Cisco IOS routers can be hardened by disabling services such as finger, TCP and UDP small servers, BootP, and Proxy ARP.

(Firewall) Security for Layers 4 Through 7

Firewalls such as Cisco Adaptive Security Appliance (ASA) enable protection of a Cisco Collaboration network by filtering traffic at Layer 3, Layer 4, and higher layers. In an ideal design, the firewall intercepts the traffic coming from or going to remote sites and the Internet to or from the internal network (data center) and consequently filters based on certain criteria such as source/destination based on subnet, inspection, or ports.

Cisco ASA works in routed mode, transparent mode, or multiple-context mode. In routed mode Cisco ASA appears as a hop in the network—that is, it works at Layer 3. Routed mode supports multiple interfaces and practically all Cisco Collaboration services/applications. For Cisco Collaboration network deployments, Cisco ASA should be configured in a single (default) context as a routed firewall.
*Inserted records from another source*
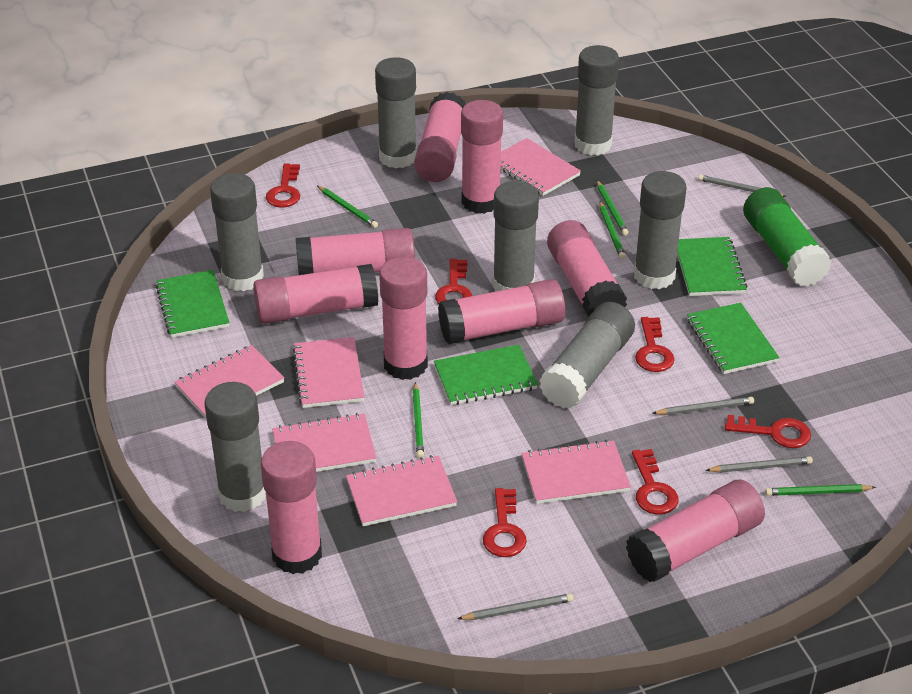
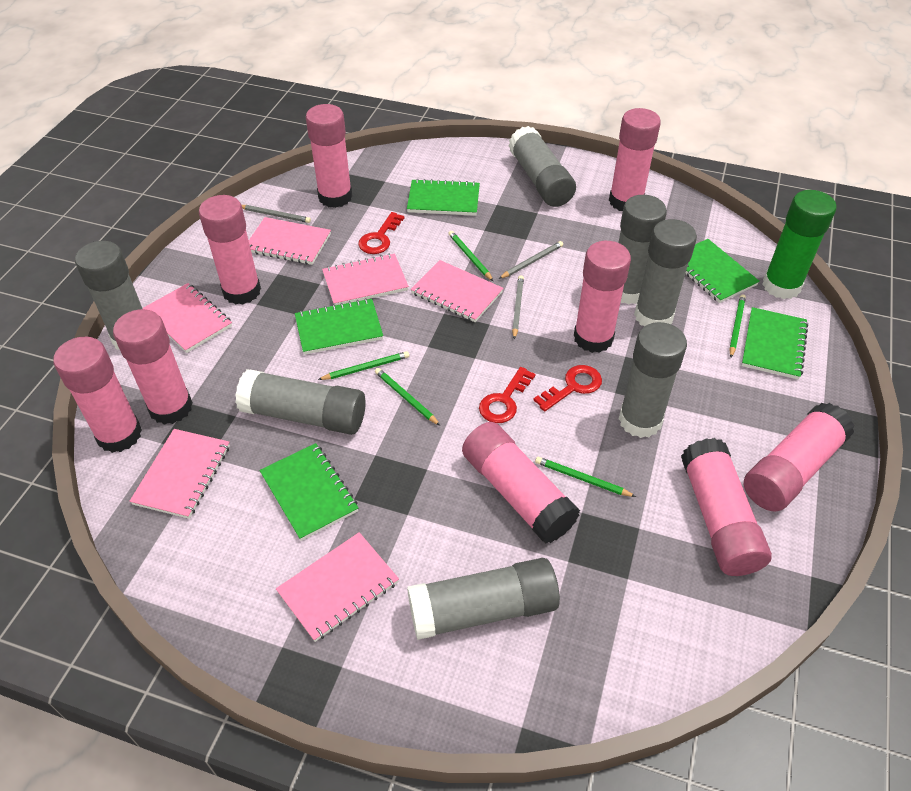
green notebook: 4 -> 5
grey pencil: 4 -> 3
red key: 6 -> 3

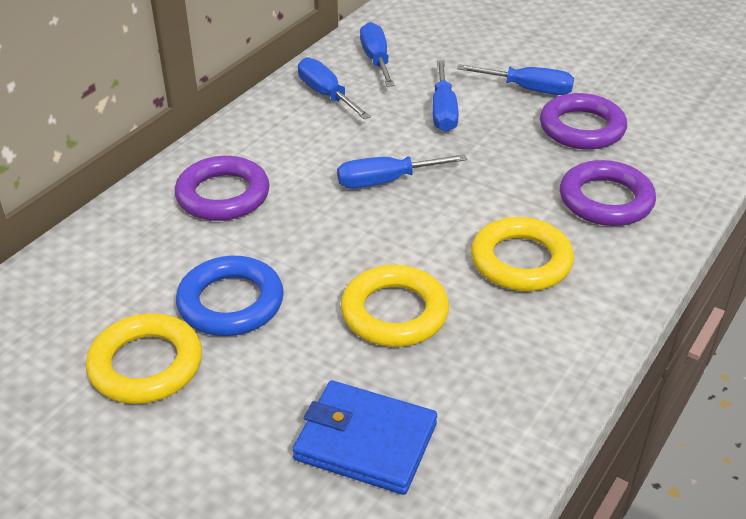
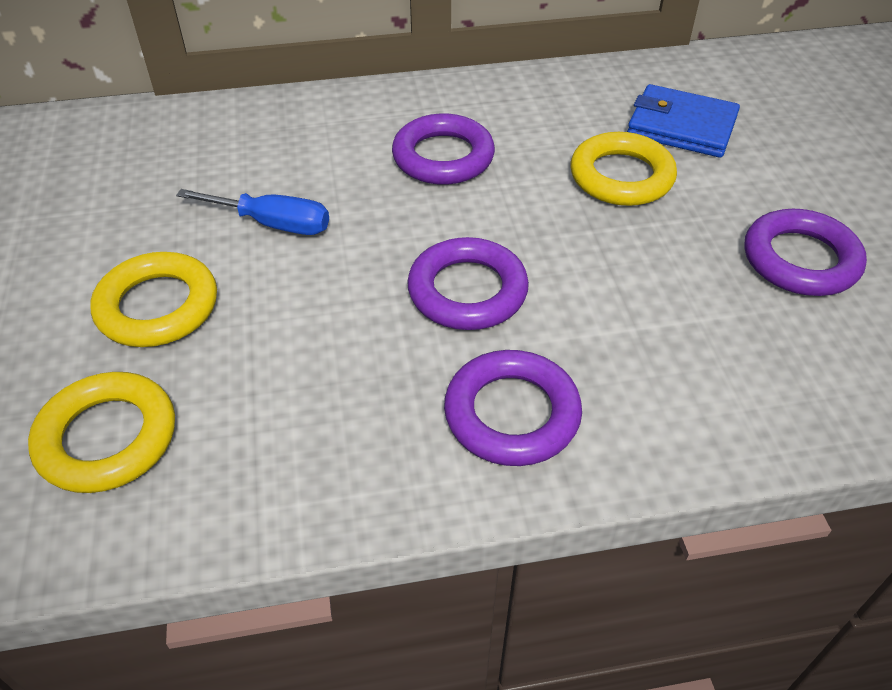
blue ring: 1 -> 0
blue screwdriver: 5 -> 1
purple ring: 3 -> 4

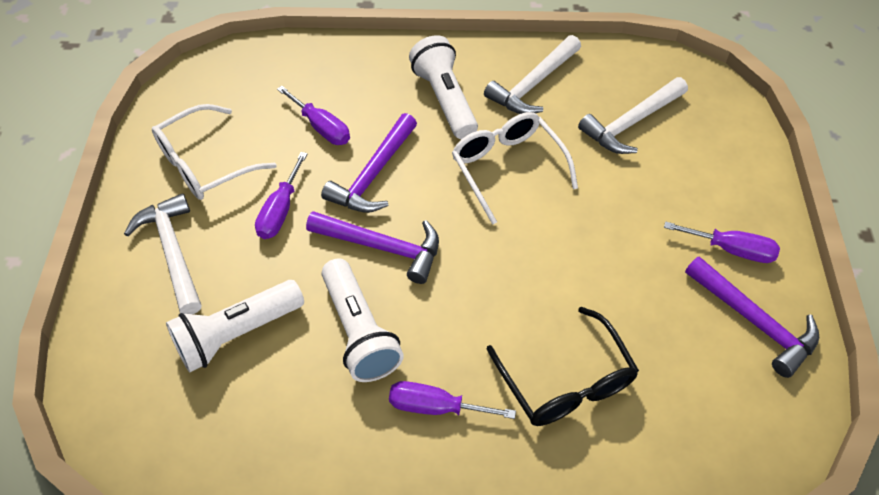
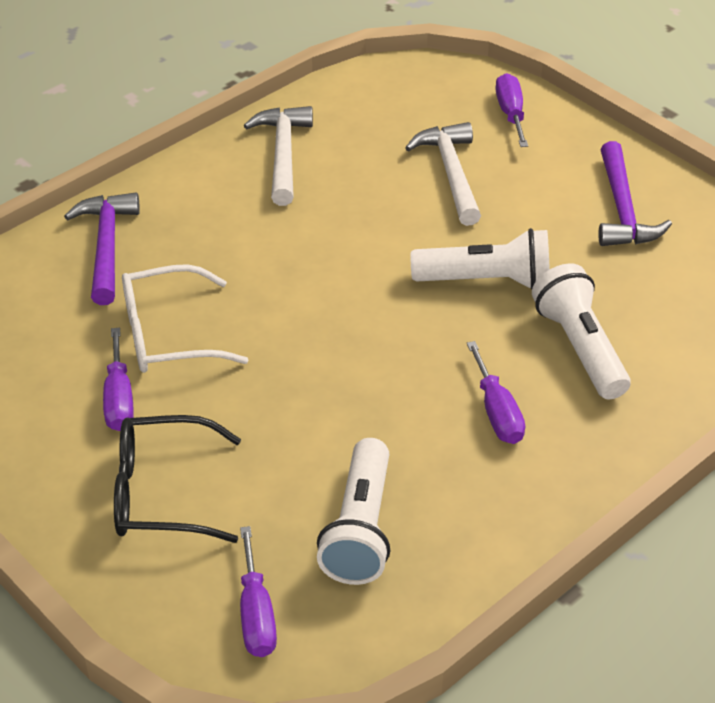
purple hammer: 3 -> 2
white glasses: 2 -> 1
white hammer: 3 -> 2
Cisco ASA, on the other hand, also works in transparent mode where it is a Layer 2 firewall that acts like a bump in the wire. In transparent mode, Cisco ASA has some limitations pertinent to voice and video traffic:

Limited to the use of two traffic forwarding interfaces
Lack of support for QoS or Network Address Translation (NAT)
Lack of support for multicast routing
No site-to-site VPN (except for management of the firewall itself)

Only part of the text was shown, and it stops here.